Iminodibenzyl class antipsychotics for schizophrenia: a systematic review and meta-analysis of carpipramine, clocapramine, and mosapramine
نویسندگان
چکیده
BACKGROUND We conducted a meta-analysis of the iminodibenzyl antipsychotics carpipramine, clocapramine, and mosapramine, which are classified as second-generation antipsychotics (SGAs) for schizophrenia treatment. METHODS We searched data that had been published in PubMed, the Cochrane Library databases, PsycINFO, CiNii, and the Japan Medical Abstracts Society up to August 29, 2014. Randomized controlled trials that compared iminodibenzyl antipsychotics with other antipsychotics in patients with schizophrenia were included. Odds ratios and standardized mean differences were evaluated. RESULTS We included four randomized controlled trials on carpipramine (number of patients [n]=290), six on clocapramine (n=1,048), and five on mosapramine (n=986) in the meta-analysis.
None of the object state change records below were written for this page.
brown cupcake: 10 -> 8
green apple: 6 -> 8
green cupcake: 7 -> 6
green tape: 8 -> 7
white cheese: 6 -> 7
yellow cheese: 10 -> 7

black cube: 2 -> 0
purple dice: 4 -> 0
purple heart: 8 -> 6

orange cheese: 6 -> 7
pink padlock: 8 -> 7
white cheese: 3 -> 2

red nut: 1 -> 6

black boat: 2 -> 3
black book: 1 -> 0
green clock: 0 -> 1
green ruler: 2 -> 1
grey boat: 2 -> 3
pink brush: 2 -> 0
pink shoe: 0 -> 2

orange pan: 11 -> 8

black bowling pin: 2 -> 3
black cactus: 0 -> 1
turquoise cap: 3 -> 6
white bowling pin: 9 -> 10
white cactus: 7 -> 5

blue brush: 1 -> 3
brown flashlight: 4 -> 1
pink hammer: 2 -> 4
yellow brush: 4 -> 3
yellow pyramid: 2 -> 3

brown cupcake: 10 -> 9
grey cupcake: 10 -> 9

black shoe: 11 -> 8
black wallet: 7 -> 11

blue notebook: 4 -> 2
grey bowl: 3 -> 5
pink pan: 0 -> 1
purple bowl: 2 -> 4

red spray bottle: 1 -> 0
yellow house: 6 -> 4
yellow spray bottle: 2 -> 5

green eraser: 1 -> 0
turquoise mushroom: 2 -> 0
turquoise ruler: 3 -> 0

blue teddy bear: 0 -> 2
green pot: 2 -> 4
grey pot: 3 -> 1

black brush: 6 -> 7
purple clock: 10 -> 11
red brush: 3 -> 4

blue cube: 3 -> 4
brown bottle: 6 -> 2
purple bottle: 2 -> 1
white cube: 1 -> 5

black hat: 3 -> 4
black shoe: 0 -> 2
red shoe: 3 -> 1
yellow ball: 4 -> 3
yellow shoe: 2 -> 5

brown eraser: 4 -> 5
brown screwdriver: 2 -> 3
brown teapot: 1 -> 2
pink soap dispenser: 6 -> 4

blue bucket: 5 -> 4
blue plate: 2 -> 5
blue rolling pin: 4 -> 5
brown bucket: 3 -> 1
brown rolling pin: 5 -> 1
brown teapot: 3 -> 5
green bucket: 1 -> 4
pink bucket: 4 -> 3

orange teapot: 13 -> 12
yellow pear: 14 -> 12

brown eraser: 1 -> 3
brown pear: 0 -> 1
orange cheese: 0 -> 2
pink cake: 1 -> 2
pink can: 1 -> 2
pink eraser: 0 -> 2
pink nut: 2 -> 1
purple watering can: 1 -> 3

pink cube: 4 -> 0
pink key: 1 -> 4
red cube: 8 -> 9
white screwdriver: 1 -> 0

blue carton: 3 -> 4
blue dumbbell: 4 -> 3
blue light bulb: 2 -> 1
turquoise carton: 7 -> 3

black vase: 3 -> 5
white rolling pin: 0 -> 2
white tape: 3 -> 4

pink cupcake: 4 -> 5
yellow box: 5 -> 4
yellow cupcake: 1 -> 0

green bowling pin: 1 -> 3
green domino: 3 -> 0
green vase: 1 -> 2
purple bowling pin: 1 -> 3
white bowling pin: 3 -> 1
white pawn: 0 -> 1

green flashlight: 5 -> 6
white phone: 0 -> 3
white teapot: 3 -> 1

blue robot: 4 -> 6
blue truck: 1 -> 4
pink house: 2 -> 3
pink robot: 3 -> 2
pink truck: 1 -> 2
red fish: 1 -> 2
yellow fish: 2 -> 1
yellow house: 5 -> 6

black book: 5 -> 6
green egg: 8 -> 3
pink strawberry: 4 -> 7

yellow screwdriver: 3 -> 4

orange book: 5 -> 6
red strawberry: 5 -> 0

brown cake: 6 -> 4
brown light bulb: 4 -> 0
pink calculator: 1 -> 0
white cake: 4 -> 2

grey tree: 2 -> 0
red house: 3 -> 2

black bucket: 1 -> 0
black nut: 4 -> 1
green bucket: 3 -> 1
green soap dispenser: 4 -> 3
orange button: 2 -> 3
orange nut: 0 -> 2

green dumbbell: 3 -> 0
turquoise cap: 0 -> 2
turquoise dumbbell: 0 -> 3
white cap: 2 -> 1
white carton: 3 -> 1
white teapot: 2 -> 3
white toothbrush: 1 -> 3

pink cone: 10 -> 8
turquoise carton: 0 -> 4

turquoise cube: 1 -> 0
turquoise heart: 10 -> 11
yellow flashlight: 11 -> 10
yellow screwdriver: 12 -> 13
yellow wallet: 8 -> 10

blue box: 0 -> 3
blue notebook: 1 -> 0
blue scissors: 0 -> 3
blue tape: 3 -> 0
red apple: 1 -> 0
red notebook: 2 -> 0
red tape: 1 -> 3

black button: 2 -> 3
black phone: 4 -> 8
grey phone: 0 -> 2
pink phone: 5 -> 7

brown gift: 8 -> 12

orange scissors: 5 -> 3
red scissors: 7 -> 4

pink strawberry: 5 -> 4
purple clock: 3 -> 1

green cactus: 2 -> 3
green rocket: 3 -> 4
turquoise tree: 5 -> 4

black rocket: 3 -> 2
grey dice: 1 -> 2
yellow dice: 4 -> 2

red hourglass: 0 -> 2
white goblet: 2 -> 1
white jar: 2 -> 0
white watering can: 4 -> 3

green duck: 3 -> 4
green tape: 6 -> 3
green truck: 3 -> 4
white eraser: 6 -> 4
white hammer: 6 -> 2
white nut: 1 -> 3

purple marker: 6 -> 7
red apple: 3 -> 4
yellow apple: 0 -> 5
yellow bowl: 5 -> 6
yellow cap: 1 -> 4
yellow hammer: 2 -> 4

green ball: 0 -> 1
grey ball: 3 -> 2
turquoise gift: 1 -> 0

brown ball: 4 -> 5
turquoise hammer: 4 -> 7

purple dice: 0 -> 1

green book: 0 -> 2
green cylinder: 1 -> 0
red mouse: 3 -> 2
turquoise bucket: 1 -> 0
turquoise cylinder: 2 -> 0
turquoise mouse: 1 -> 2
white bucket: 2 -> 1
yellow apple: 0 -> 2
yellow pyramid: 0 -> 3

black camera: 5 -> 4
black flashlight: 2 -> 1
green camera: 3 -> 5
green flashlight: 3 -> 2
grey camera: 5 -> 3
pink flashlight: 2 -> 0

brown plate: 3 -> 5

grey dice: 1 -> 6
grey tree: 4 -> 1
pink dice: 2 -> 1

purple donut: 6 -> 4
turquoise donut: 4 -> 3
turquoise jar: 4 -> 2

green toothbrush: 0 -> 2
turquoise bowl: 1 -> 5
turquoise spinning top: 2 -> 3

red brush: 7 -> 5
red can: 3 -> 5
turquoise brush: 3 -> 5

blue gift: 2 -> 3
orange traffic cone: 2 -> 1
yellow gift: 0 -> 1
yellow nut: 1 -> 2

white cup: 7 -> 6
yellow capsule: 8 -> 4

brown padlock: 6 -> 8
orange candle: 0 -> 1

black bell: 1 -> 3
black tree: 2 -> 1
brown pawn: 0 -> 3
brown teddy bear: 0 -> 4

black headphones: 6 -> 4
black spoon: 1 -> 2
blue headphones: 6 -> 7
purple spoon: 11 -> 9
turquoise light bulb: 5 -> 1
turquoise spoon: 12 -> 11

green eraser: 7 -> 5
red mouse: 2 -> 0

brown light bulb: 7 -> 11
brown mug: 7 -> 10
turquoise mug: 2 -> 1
There were no significant differences in the response rates or in the discontinuation rates either between carpipramine and the other pooled antipsychotics or between clocapramine and the other pooled antipsychotics. On the Positive and Negative Syndrome Scale, mosapramine's positive subscale scores were superior to those of the other pooled antipsychotics (standard mean of difference =-0.22); however, on that same scale, there were no significant differences in total scores, negative scores, general subscale scores, response rates, or the discontinuation rates between mosapramine and the other pooled antipsychotics. Furthermore, the incidences of extrapyramidal symptoms and of hyperprolactinemia were significantly greater with mosapramine than with the other pooled antipsychotics. CONCLUSION The pharmacological profiles of carpipramine and clocapramine, which are classified as SGAs, were similar to those of first-generation antipsychotics because there were no significant differences in efficacy and safety outcomes. However, mosapramine was associated with a greater risk of extrapyramidal symptoms and hyperprolactinemia than the other SGAs were, although it may be beneficial for the improvement of positive symptoms.